Ça commence avec la couverture, dérangeante au possible, et ce titre étrange : longueurs, c'est-à-dire ? Longueurs de piscine ? Longueurs de robes ou jupes ? Non, elle fait de l'escalade, et depuis ses huit ans, elle refuse toute tenue féminine proposée par sa mère quand elles font du shopping. Dans le langage de l'escalade - j'avoue, j'ai cherché - il s'agit d'un type d'escalade en plusieurs étapes. Voilà, c'est ça : par quelles étapes une enfant de huit ans peut-elle devenir l'objet sexuel d'un pédophile ? Par quelles étapes perd-elle son innocence, son enfance ? Par quelles étapes comprend-elle, sept ans plus tard, qu'elle doit sauver sa peau et parler ? Alice, Lili, a de la chance, elle est bien entourée : même si sa mère a été naïve, elle est de son côté, elle l'écoute ; ses amies, et surtout Émilie, l'amènent graduellement à comprendre que sa situation n'est pas normale et qu'elle peut en sortir. Mais combien d'Anna n'ont personne à qui dire ça ? Personne pour les convaincre que c'est toujours de la faute de l'agresseur qui les abuse, et qu'elles n'ont pas voulu ça.

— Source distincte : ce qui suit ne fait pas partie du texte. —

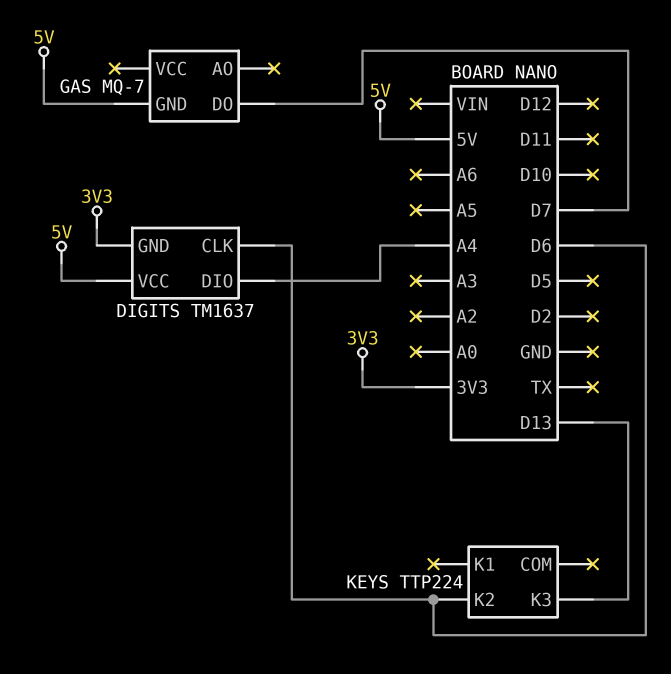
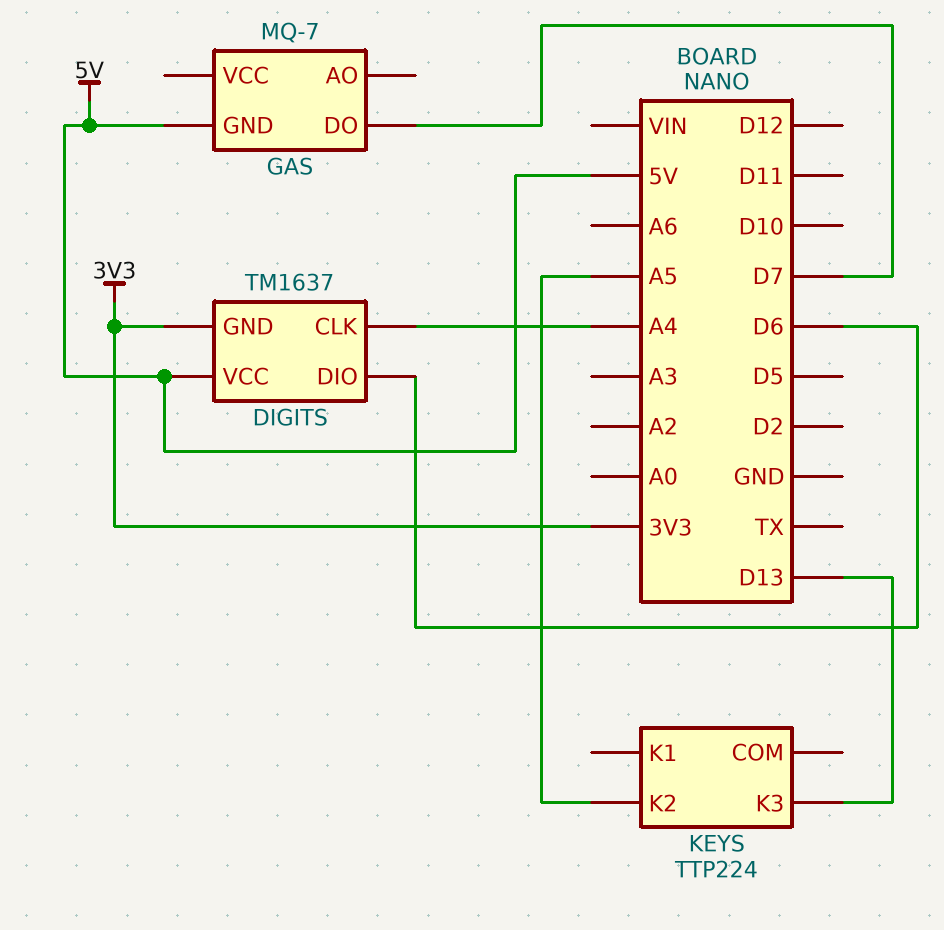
DIGITS pin CLK: D6 -> A4
DIGITS pin DIO: A4 -> D6
KEYS pin K2: D6 -> A5

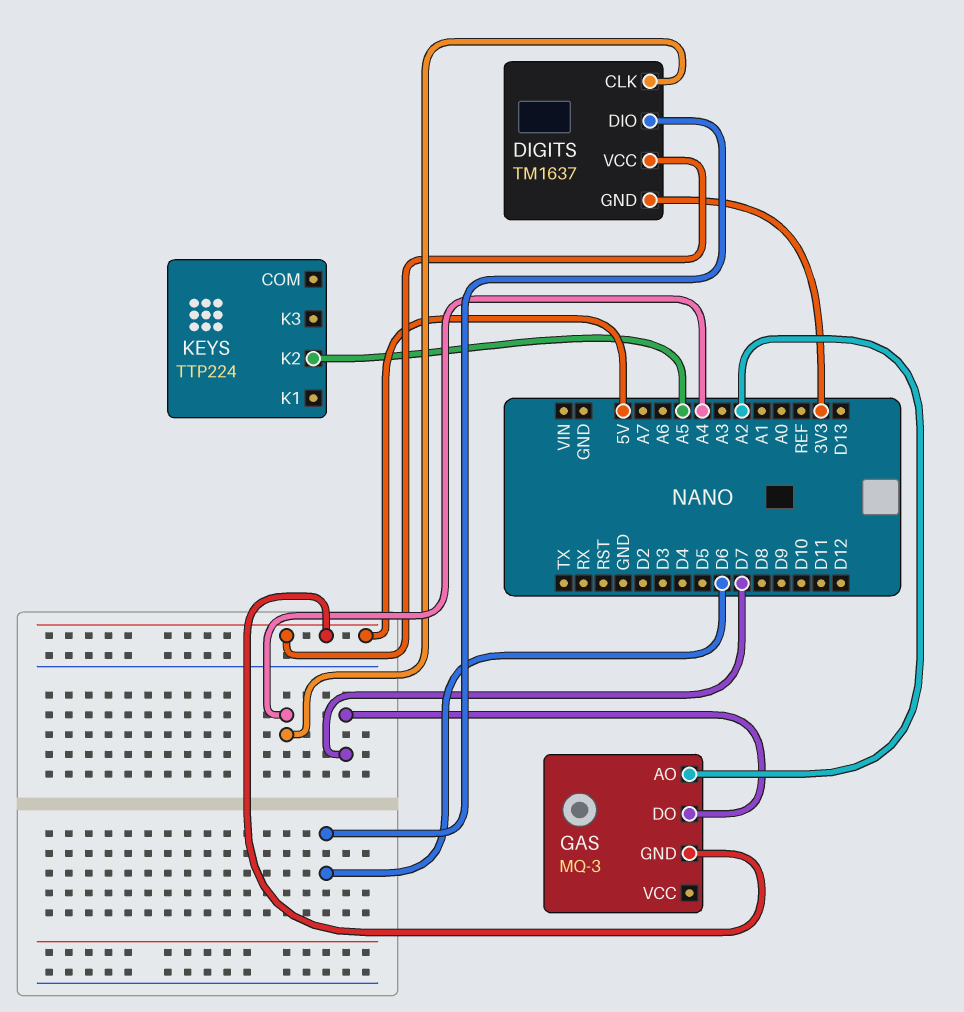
GAS: MQ-7 -> MQ-3
GAS pin AO: none -> A2
KEYS pin K3: D13 -> none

Le ton est donné, on n'aura pas affaire à un roman qui met le problème sous le tapis. On va se prendre un mur dans la figure, c'est certain, parce que personne ne peut imaginer ce que c'est que d'être une petite fille avec des rêves d'enfant, comme d'avoir un père quand le sien est parti en Amérique avec une femme plus jeune, et démissionne de son rôle de père, même s'il essaie, mollement, de garder contact. Alors, quand le meilleur ami de la mère refait surface, celui qui collectionne les petites copines, celles qui, adultes, ne sont qu'une façade, Lili et sa mère y croient : il va jouer un rôle de père aimant auprès de la petite. Il est drôle, enjoué, il sait amuser les enfants et partager leurs goûts ; il aime tout ce qui est interdit, on s'amuse avec lui, ah ça oui ! En plus, il est moniteur d'escalade, et Lili est douée, elle grimpe aussi dans les compétitions, ce qui l'amène à devoir passer des week-ends entiers avec lui. On comprendra vite que les choses ne dérapent pas du point de vue de Mondjo, qui a de 42 ans à plus de 50 ans, elles sont précisément calculées pour en arriver là, isoler la fillette et se servir d'elle comme "paillasson" (ce sont ses mots), des "gouzgouz" du début à toute pratique sexuelle qu'il est impensable d'avoir avec un enfant.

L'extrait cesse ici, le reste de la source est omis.